Le gardien du son de Nintendo

Ce Zelda et l’année 1998 marquent un autre tournant dans la carrière de Kondo qui cesse de composer entièrement les musiques de ses projets pour devenir superviseur de l’équipe sonore de Nintendo EAD. Sa mission est principalement d’aider une nouvelle génération de compositeurs chez Nintendo dont la plupart ont choisi ce métier par admiration pour lui. Dans sa nouvelle fonction, il aide les autres compositeurs à affronter une tâche compliquée, réarranger la musique du pionnier. Kondo reconnaît un certain poids à travailler sur le son des deux séries phares de Nintendo. Il faut en effet reprendre les thèmes connus tout en parvenant à les faire évoluer et à les faire coller avec les univers des nouveaux épisodes. Il est ainsi, tout comme Miyamoto, le gardien de l’esprit de ces sagas. Il veille notamment à ce que les artistes qui travaillent sur Mario ne le perçoivent pas comme un personnage mignon, amusant ou enfantin mais bien comme un héros cool. Il n’a pas totalement arrêté la composition pour autant et continue de fournir à ses remplaçants quelques musiques quand ils le demandent.

Kondo s’est rapidement construit une réputation de chef intransigeant auprès de l’équipe sonore d’EAD. Mais cette image se durcit encore plus quand il s’agit de remakes. C’est notamment le cas d’Ocarina of Time 3D (2011) dont la majorité du travail sonore effectué fait suite à des demandes de modification de Kondo. Pour lui, une nouvelle version doit rester le plus fidèle possible à l’originale. Le responsable du projet, Mahito Yokota (compositeur principal sur les Super Mario Galaxy) veut à la base utiliser un orchestre pour les musiques du jeu ce qui est totalement refusé par Kondo qui exige que l’équipe recrée une copie parfaite de chaque son de la Nintendo 64. Cela a posé de très nombreux problèmes notamment à cause de la différence des supports.
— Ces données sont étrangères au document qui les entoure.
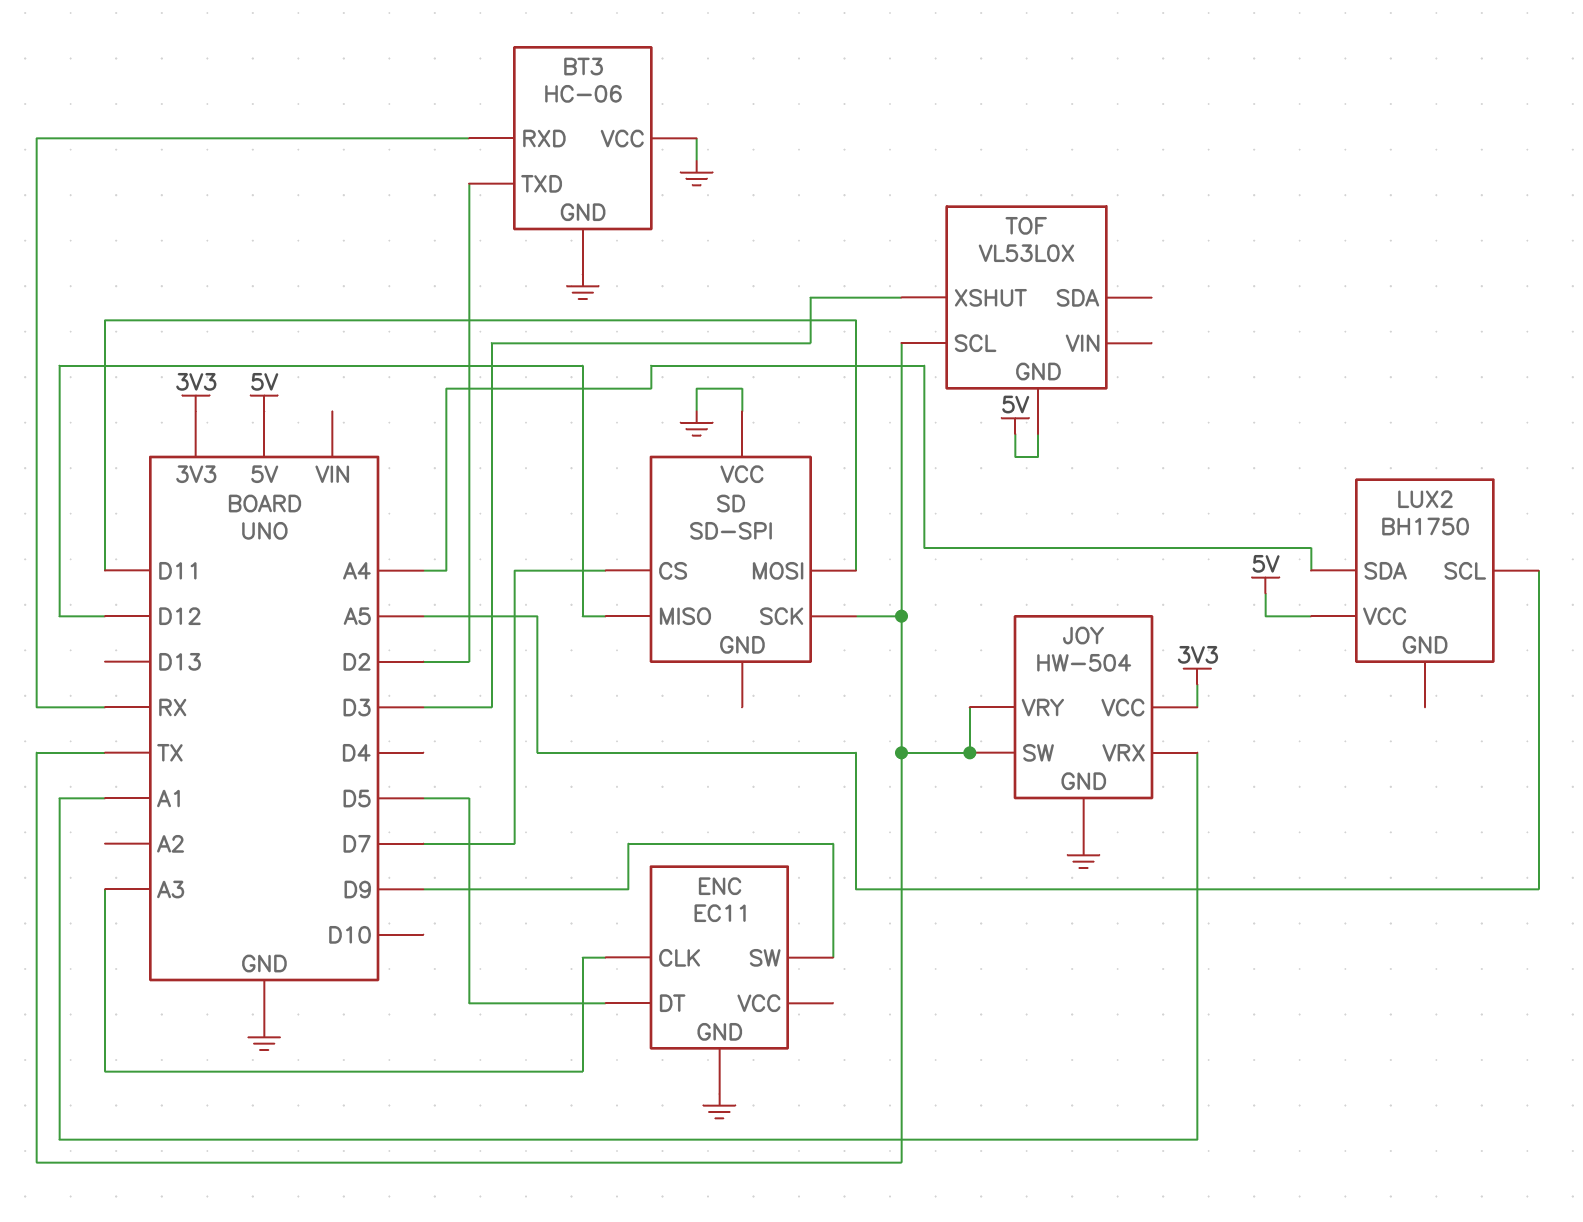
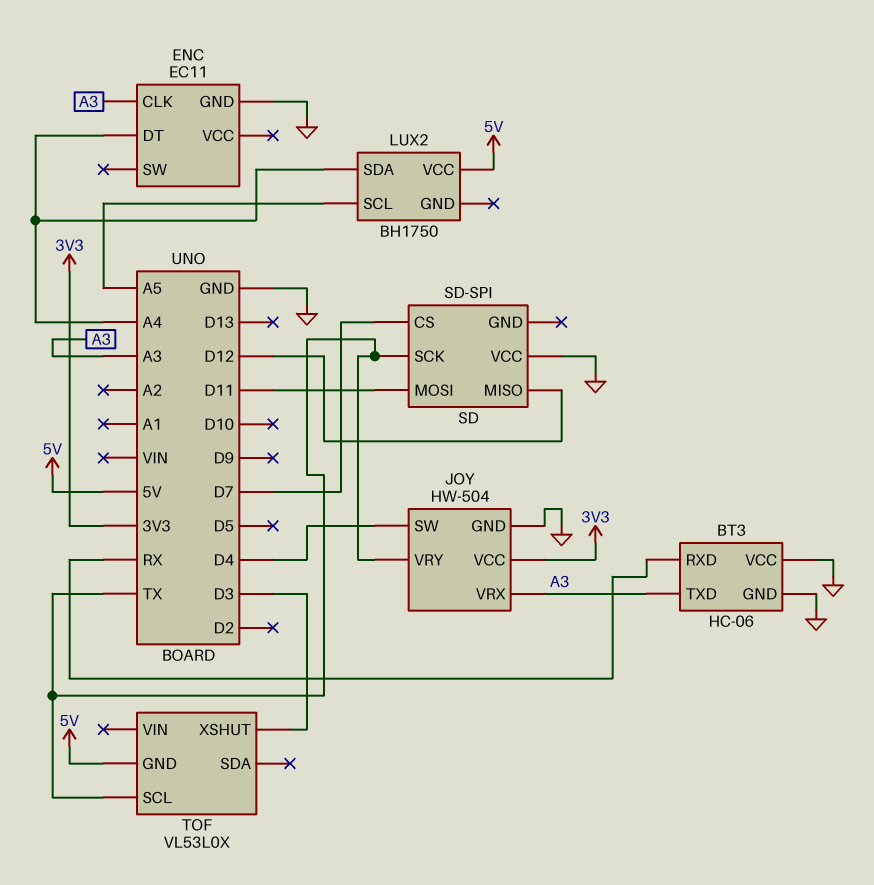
BT3 pin TXD: D2 -> A3
ENC pin DT: D5 -> A4
ENC pin SW: D9 -> none
JOY pin SW: TX -> D4
JOY pin VRX: A1 -> A3

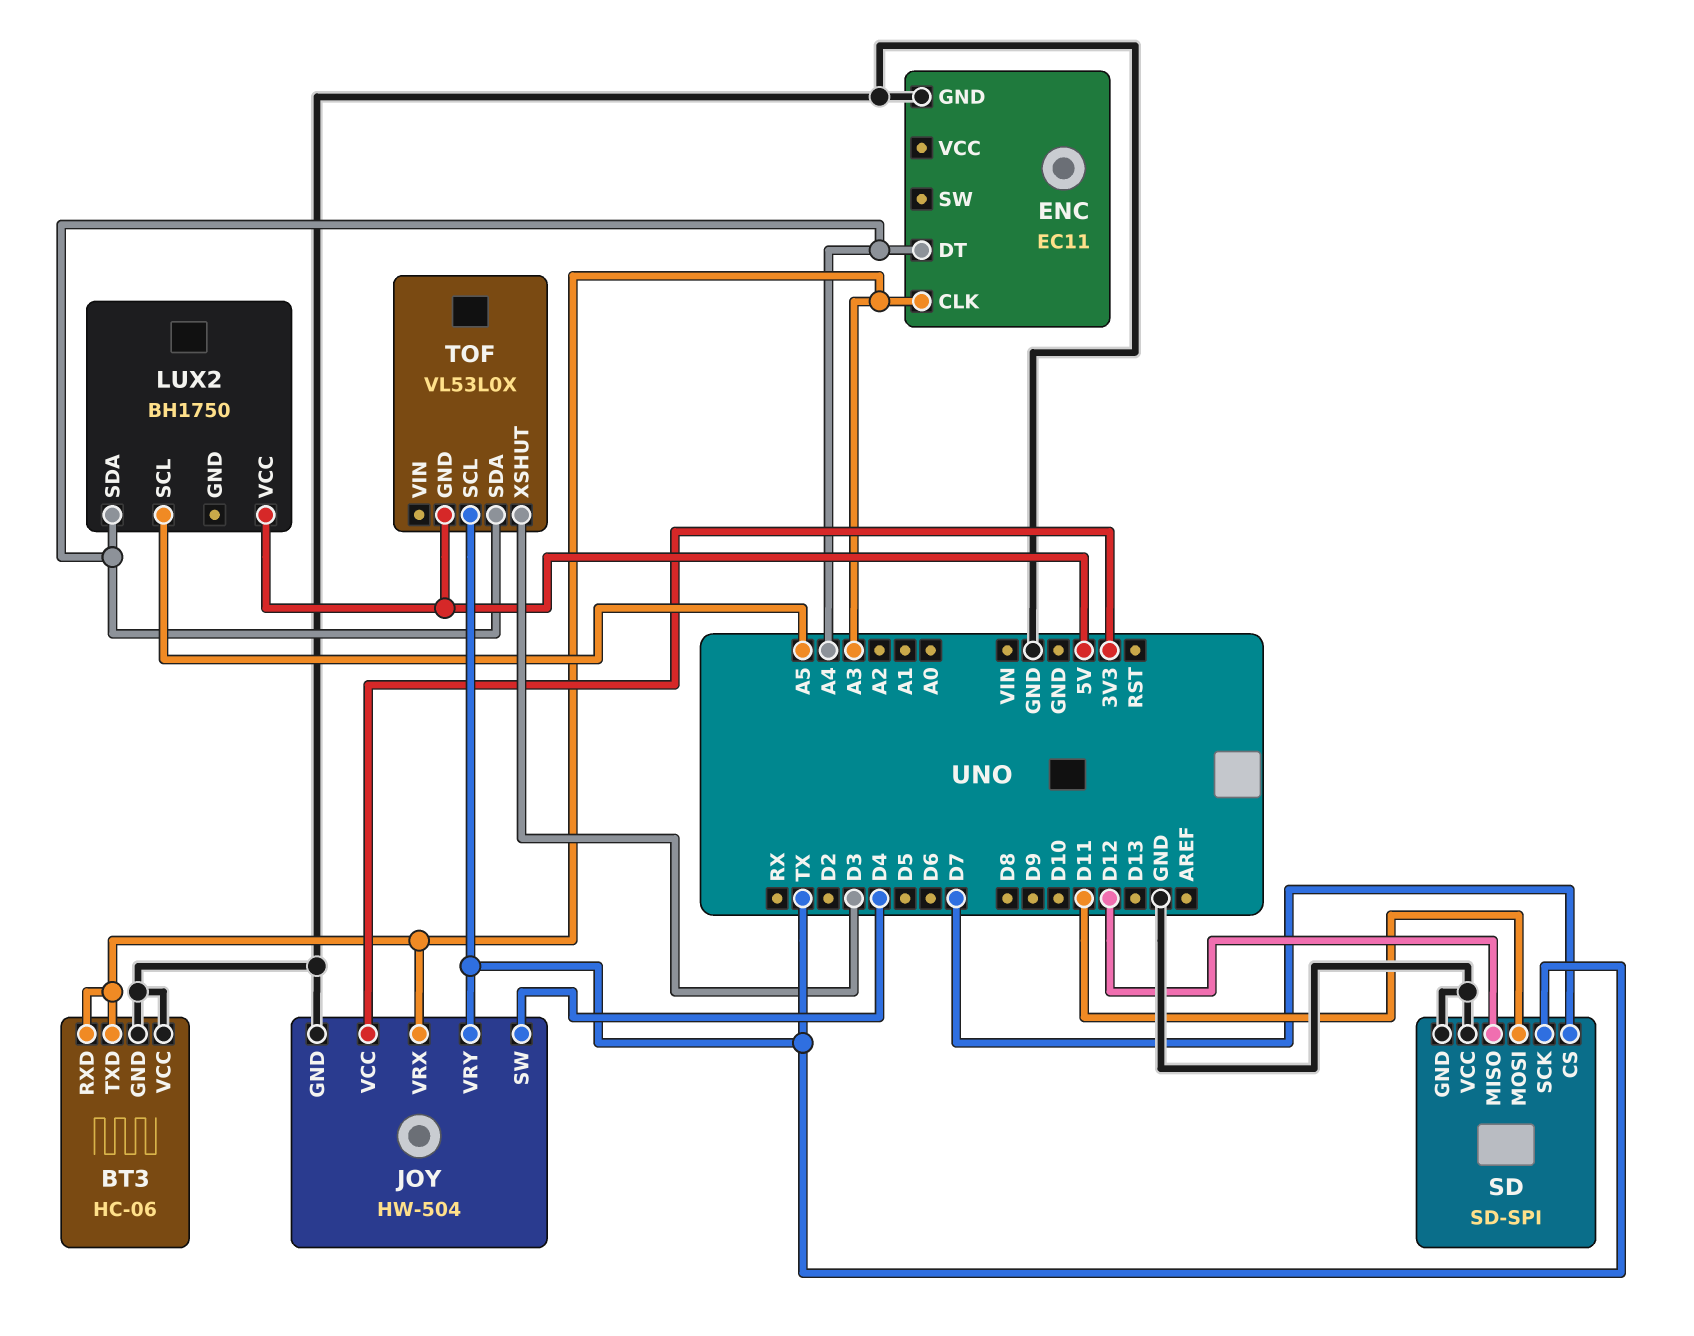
BT3 pin RXD: RX -> A3
SD pin GND: none -> GND
TOF pin SDA: none -> A4

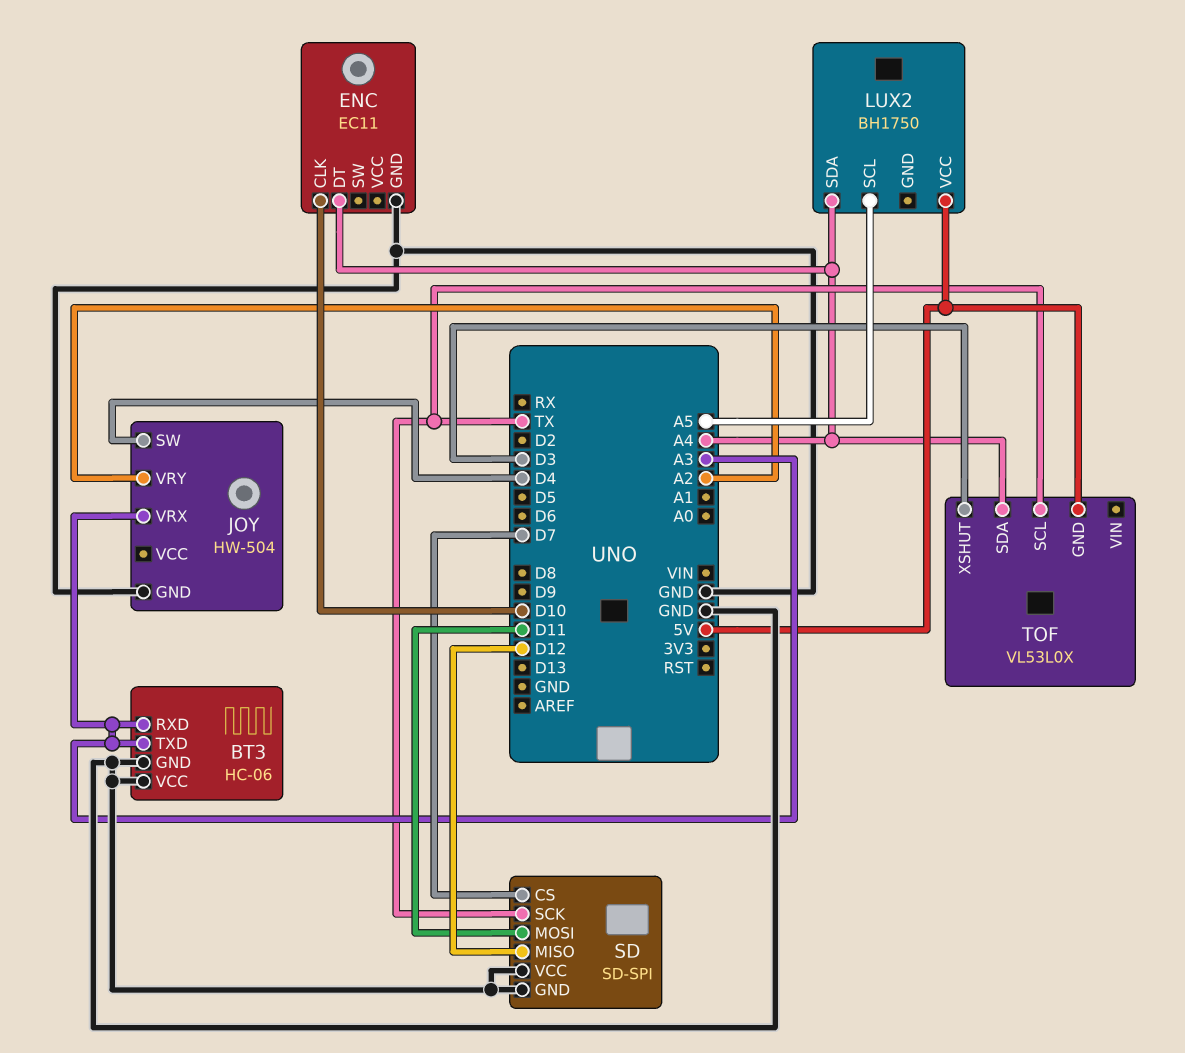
ENC pin CLK: A3 -> D10
JOY pin VCC: 3V3 -> none
JOY pin VRY: TX -> A2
Kondo s’assure même de l’exactitude des effets et filtres utilisés. Il est malgré cela d’accord pour réarranger ses compositions pour Super Smash Bros., il a ainsi refait le Ground Theme de Super Mario Bros. pour Brawl ainsi qu’un medley de toutes les musiques de SMB pour le dernier Smash Bros.

Kondo n’a que très peu participé au projet Wii Music (2008). Malgré l’entière collaboration de l’ensemble de son équipe, il préfère laisser le rôle de producteur à Kazumi Totaka (compositeur des jeux Yoshi, Animal Crossing et de Luigi’s Mansion). Malgré son influence sur la musique de Nintendo, il n’a jamais réellement travaillé sur les jeux musicaux édités par la société en dehors de l’écriture d’un guide pour créer de la musique traditionnelle japonaise pour le périphérique Famicom BASIC. Il n’a ainsi pas participé à la création de Mario Paint, Elite Beat Agents, Electroplankton ou Rhythm Paradise. En revanche, Shigeru Miyamoto aimerait le convaincre de faire son propre jeu depuis l’époque de la Nintendo 64. Miyamoto le lance régulièrement sur des jeux musicaux que Kondo abandonne toujours. Le compositeur déclare même que son fils, lui aussi éduqué dès son plus jeune âge à la musique, éprouve un réel dédain pour le simulateur musical de la Wii. Il a en revanche retrouvé un rôle plus actif en 2015 à l’occasion des 30 ans de Super Mario Bros. et de la sortie de Super Mario Maker dont il a composé l’ensemble de la musique, pour la première fois depuis 1998.

Koji Kondo est probablement le compositeur le plus influent du monde du jeu vidéo et a suscité de très nombreuses vocations. C’est ainsi le cas de Tommy Tallarico compositeur des musiques d’Earthworm Jim et co-créateur des concerts Video Games Live. Il s’accorde avec Nobuo Uematsu, le compositeur des Final Fantasy pour affirmer que la musique de jeu vidéo n’existait pas avant Kondo. Uematsu pense même que le thème de Super Mario Bros. devrait devenir l’hymne du Japon. La popularité de Kondo rayonne d’ailleurs dans le monde de la musique puisque même l’ancien Beatles Paul McCartney est un de ses admirateurs.